The killing of the Android app brought complaints from its fans and also criticism from antitrust experts who said the move, along with the decision to cut off licensing of Dark Sky’s data, is an example of Apple eliminating competition among weather apps.

“Ugh,” was the first reaction from Stanford University law professor Mark Lemley, a noted antitrust scholar who has studied how large tech firms concentrate their power by buying up innovative startups.

“It’s worth asking whether there is any reason we should allow this merger,” Lemley adds. “True, it’s not the most important app in the world, but it seems to make consumers unambiguously worse off.”

Andrew Gavil, a Howard University law professor who has also worked for the Federal Trade Commission, adds, “Given what they’ve said they will do, it’s obviously anticompetitive.” Cutting off the Android app could be seen as a play to make iOS preferable to consumers, at least for weather app fans, he says. And cutting off access to the data licensing makes it harder for new weather apps to launch.

Acquisitions often leave fewer choices in the marketplace, and Apple’s purchase of Dark Sky is no different in that respect. What makes this acquisition so disruptive is that Dark Sky is not simply an app — it is a full weather forecasting API used by dozens of other well-known apps and big organizations. And because the cross-platform app and Dark Sky’s API are being discontinued in varying stages over the next couple of years, users and developers are each going to have to find ways to replace it.

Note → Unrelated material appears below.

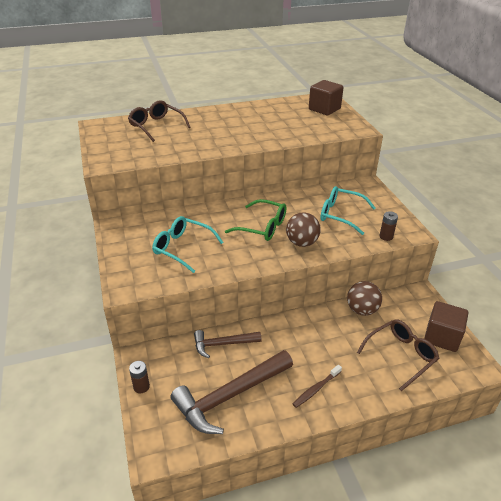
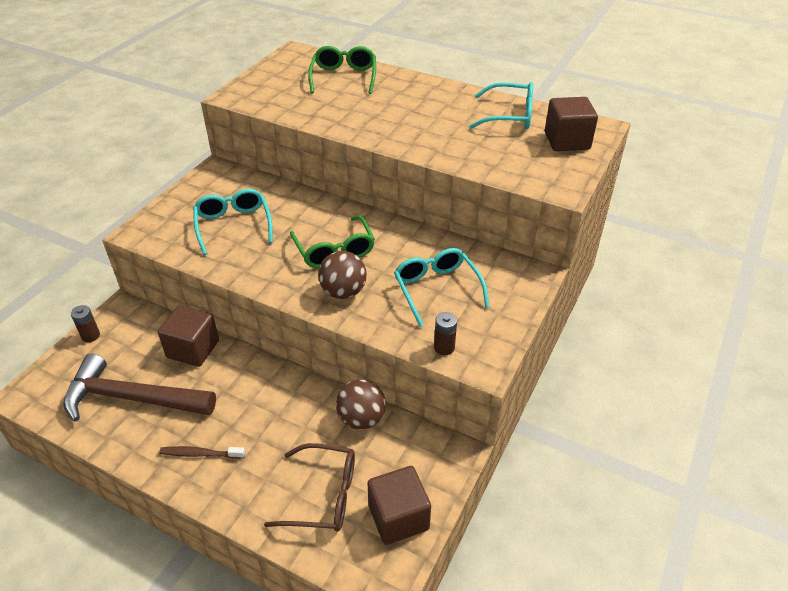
camera: 45 degrees right, 5 degrees up
(156, 126) = (344, 77): brown glasses -> green glasses
(222, 344) = (193, 349): brown hammer -> brown cube
(280, 109) = (509, 116): none -> turquoise glasses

There’s no way around it: that means a lot of work for developers, and that means some apps may no longer be available. That sucks for users of those apps.

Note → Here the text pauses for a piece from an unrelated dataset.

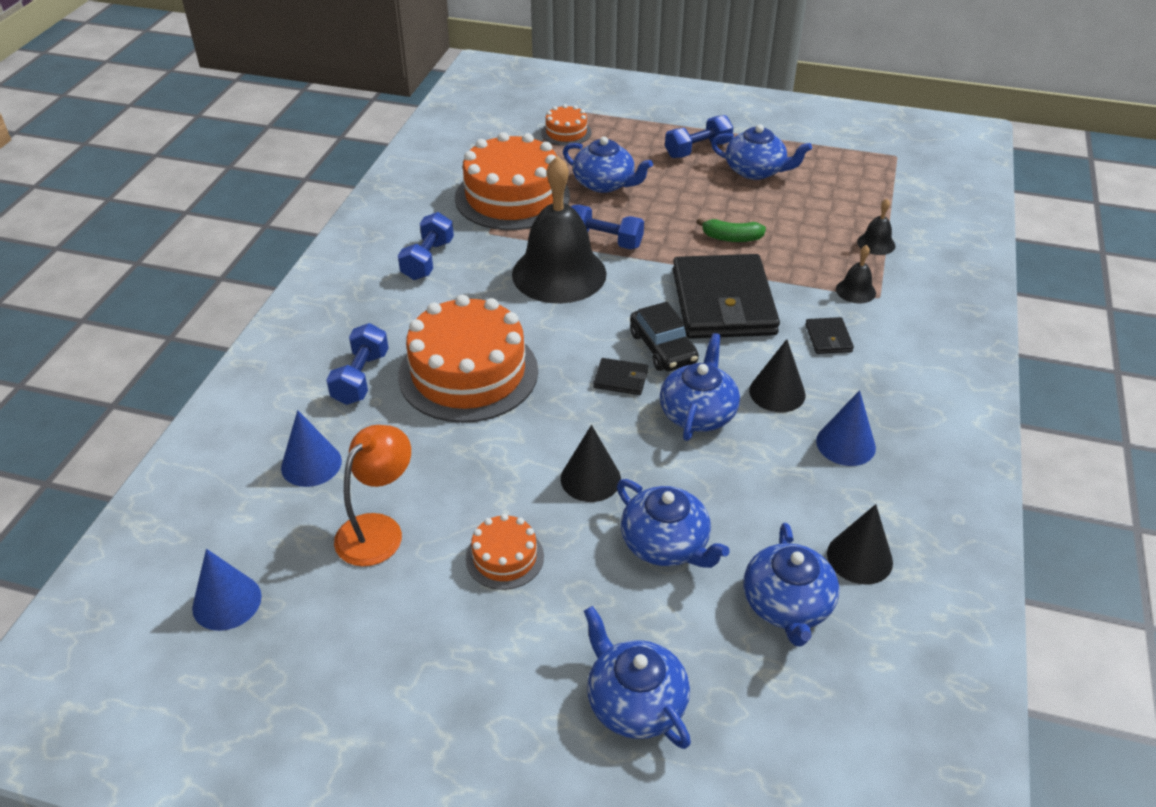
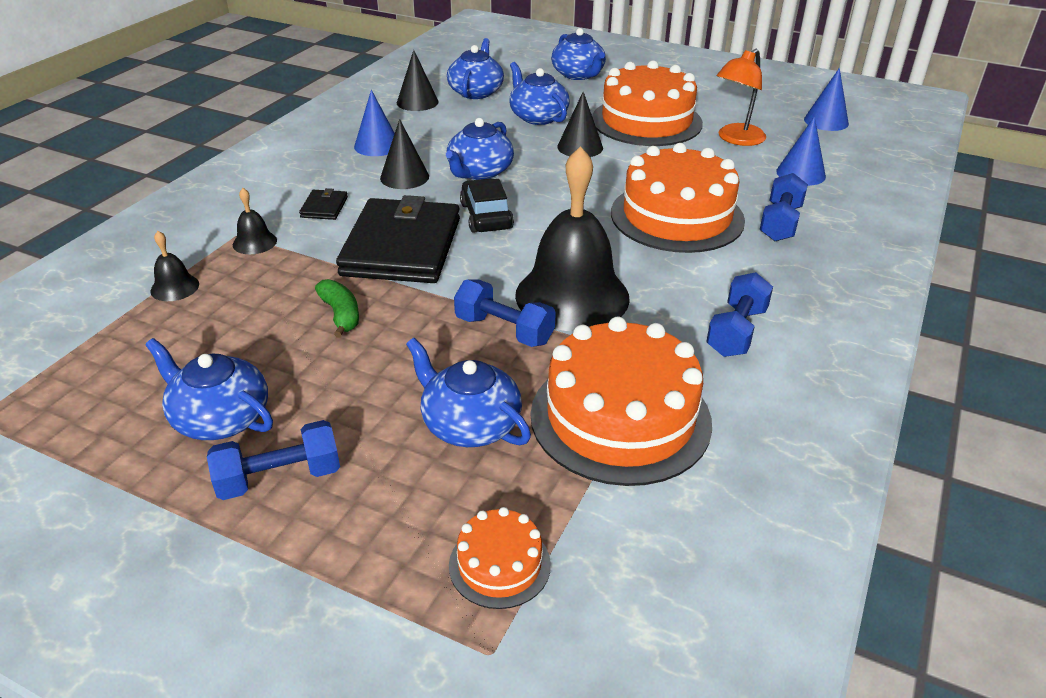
camera: 170 degrees left, 5 degrees down
(504, 557) = (646, 121): orange cake -> orange cake, size x2.11
(621, 379) = (535, 198): black wallet -> none
(731, 238) = (341, 314): green banana -> green banana turned 45 degrees clockwise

But it is not as though Dark Sky is the only weather API around. Dark Sky is clever about predicting near-future precipitation, but it’s not nearly as accurate for forecasting as data supplied by government agencies or private competitors. It simply isn’t the case that Apple is buying the market for weather APIs or apps.

By the way, how did Pressman react to previous acquisitions? Did he ask whether Google should be allowed to buy FitBit? He did not. Did he protest T-Mobile’s purchase of Sprint? Nope. Even in the Dark Sky piece, he references other acquisitions that he doesn’t seem to find quite as problematic:

Top tech companies like Apple, Google, and Facebook have been vacuuming up small app developers for many years, largely without much scrutiny beyond complaints from fans of the acquired software. Apps are often shut down, and features from the apps are sometimes integrated into the acquirer’s existing products. Apple bought a music streaming app called Swell in 2014, shuttered its app, and added features into its own Apple Music service, for example. Meanwhile, Microsoft plans to shut down acquired to-do list app Wunderlist later this year after buying it in 2015 and then creating its own to-do app.

For what it’s worth, Swell was a podcast client, not a music streaming app. But Pressman does not make the case in this piece that either of these apps, nor any others, should be kept running by the acquiring party.

At any rate, as a user of many apps that have been acquired, I prefer being given a hard deadline for when an app or service will be shut down, rather than the empty promise that it will stick around. We all know that, one day, it will disappear; better to rip the bandage off now than later.